Paul Hughes Memorial Award
The Department of English and Languages at East Central University conducts the Paul Hughes Memorial Writing Award every year, a writing competition open to all enrolled ECU students.
Works of poetry, fiction, drama, and nonfiction essay are eligible for consideration. Cash prizes are awarded for first, second, and third place.
About Paul Hughes
Born in Roff, Paul Hughes attended Ada High School and earned his B.A. with honors from East Central in 1936. At ECU, Hughes served as president of the senior class, editor of the campus newspaper, and captain of the debate team. At age 27, Hughes published his first novel, Retreat from Rostov, with Random House. He went on to publish 15 other books, including Challenge at Changsa (Macmillan), Jeff (John Day), and the Salsbury Story (University of Arizona Press), as well as numerous short stories in magazines such as Collier's, Woman's Home Companion, Vogue, and Liberty. After his death, his family established an endowment with the ECU Foundation that funds the writing award offered in his name. Many recipients of the award have become published writers and students in quality graduate writing programs across the country.
2025 Winner
maia clark
The First Place winner of the Paul Hughes Memorial Award for 2025 is Maia Clark. Maia is not only an accomplished poet and short story writer, but was one of the editors for the 2025 edition of Originals. In her own words, “I hesitate to call myself a poet. I did not always write poetry. I was a creative writer. I wrote prose. I preferred prose. And that is because I did not know poetry. When I wrote prose, I was trying to do what poetry does. I was trying to express motifs that begged to exist beyond subtext. I think that this desire gave me a ‘heavy’ authorial hand. With poetry, the heavy hand is a weapon that you can wield with tact. I liked that. With poetry, the art of implication is also tactical. And I liked that, too.

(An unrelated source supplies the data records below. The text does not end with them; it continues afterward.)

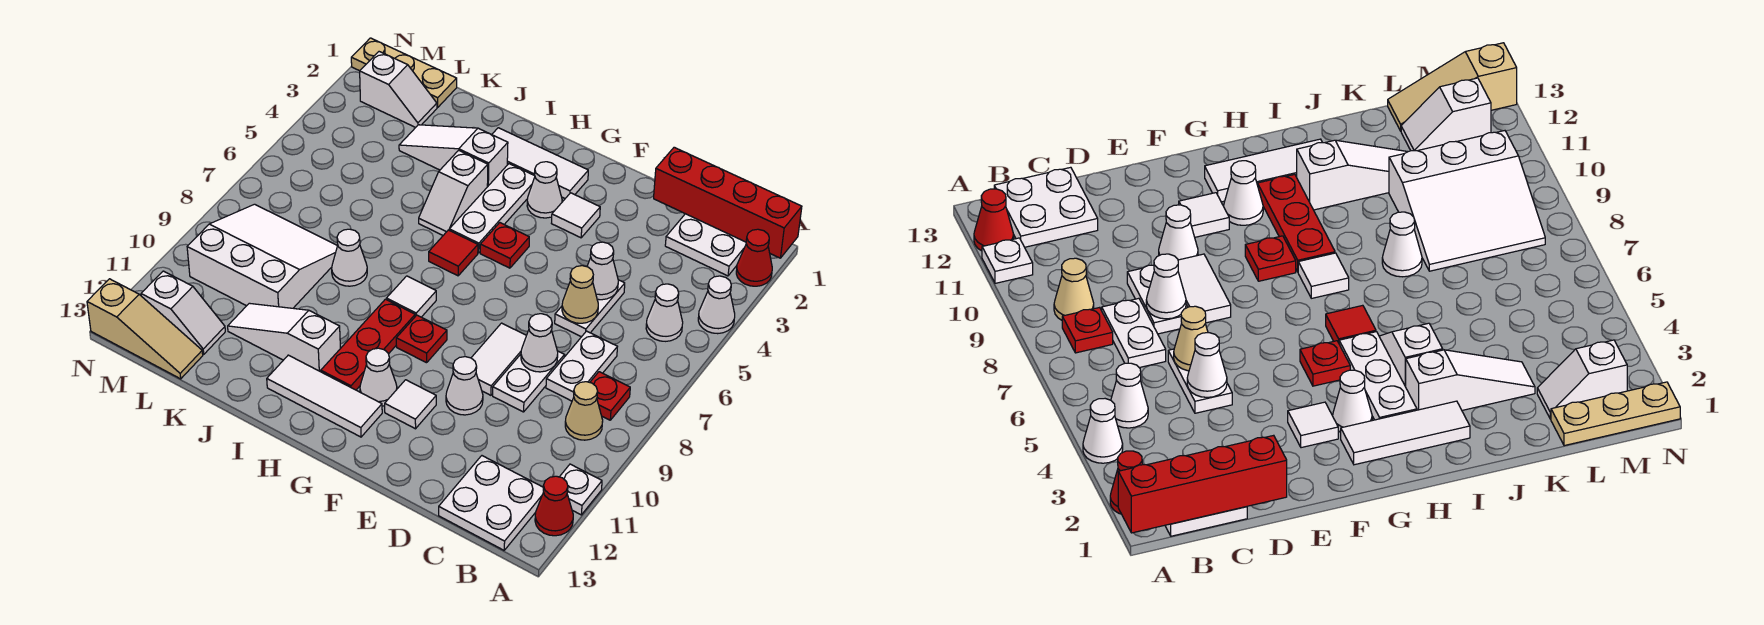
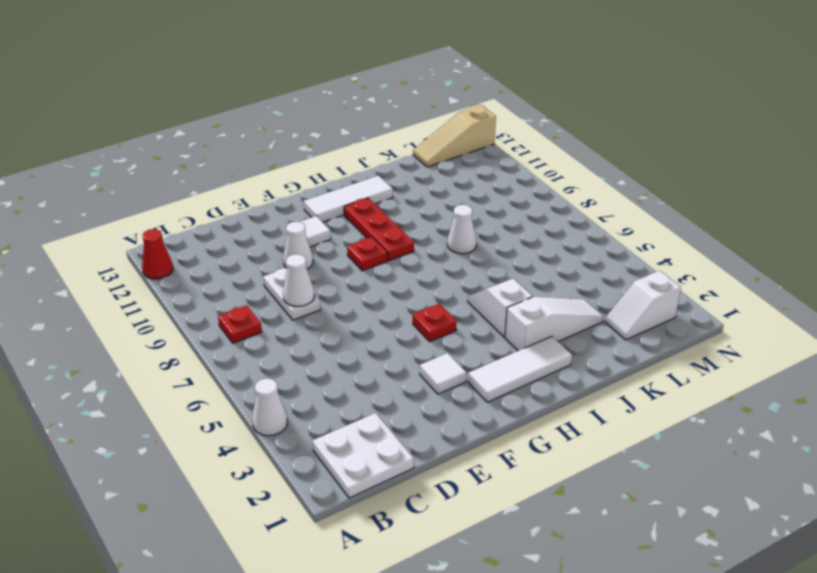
none -> red cone A2 level 1
none -> white plate A11 level 1
none -> white cone B5 level 1
none -> tan cone B9 level 1

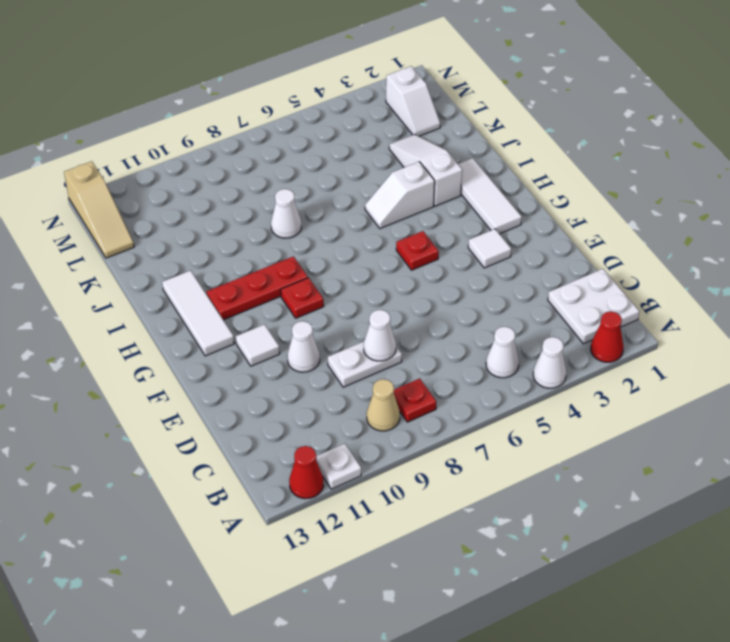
none -> white plate B12:C13 level 1
none -> white plate C7:C8 level 1
none -> white plate D5:D6 level 1
none -> white tile E8:E9 level 1

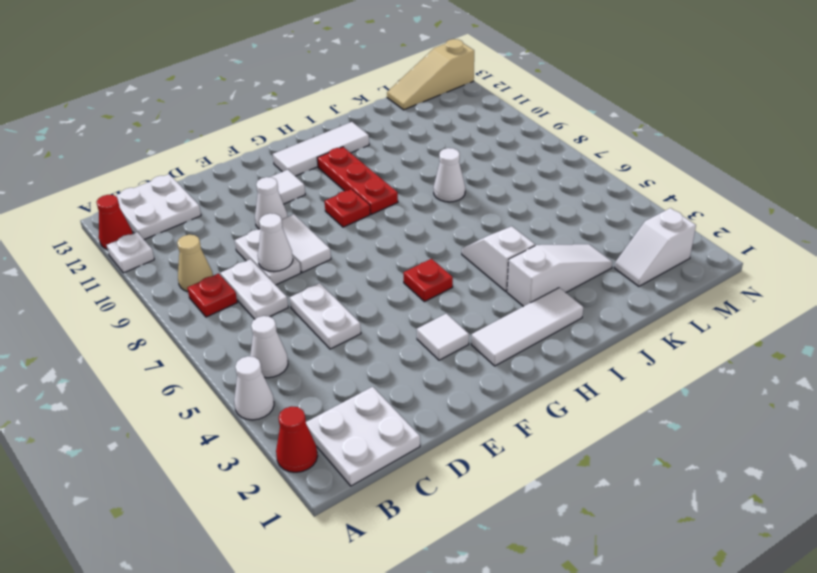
none -> white cone G3 level 1
none -> white cone G11 level 1
none -> white plate H3:H5 level 1
none -> red tile H6 level 1

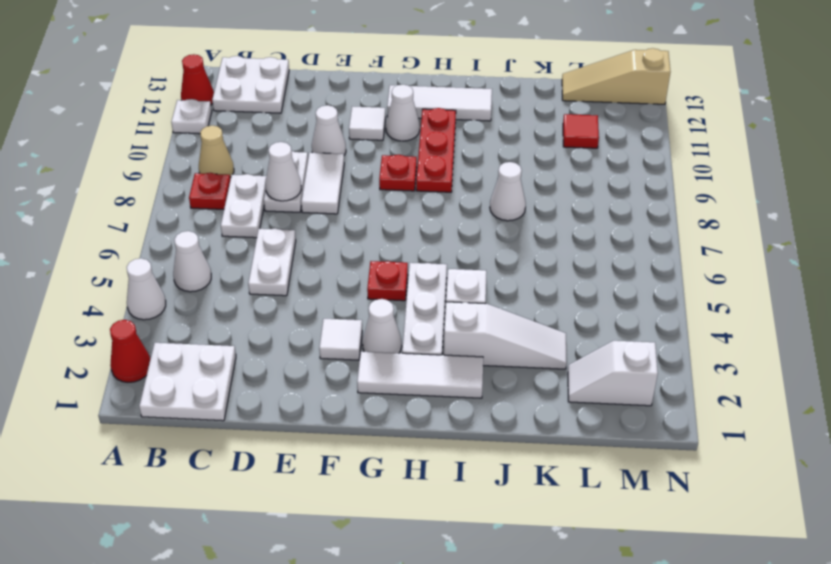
red tile L11 level 1 -> red tile H6 level 1
none -> white tile H8 level 1
none -> white slope I11:K11 level 1 top I
none -> white slope K8:M10 level 1 top 10
none -> tan plate L1:N1 level 1

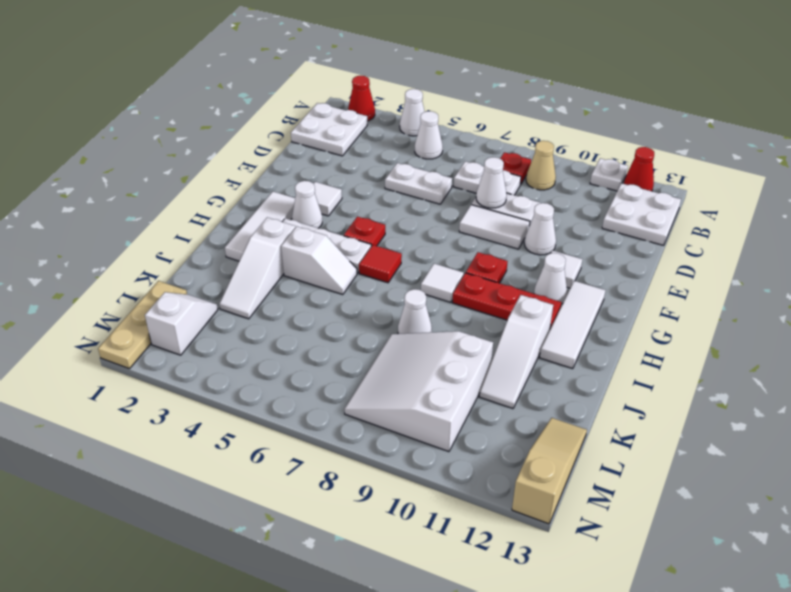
none -> white slope L12:M12 level 1 top M
none -> red brick A1:D1 level 2
none -> white cone D5 level 2
none -> tan cone D6 level 2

To me, the poem is a snapshot. It's a series of verbal images that coalesce into a comprehensive portrait of something. Sometimes these portraits are similar to still life paintings; they capture a curated image that suggests something deeper. Sometimes they are an impressionistic homage to fleeting moments. Sometimes they are the marriage of the tangible and the intangible. But nevertheless, they are, like any work of art, an expression of an idea or string of ideas too great to exist only in the unreal. The poem is the vehicle in which the unreal is actualized.”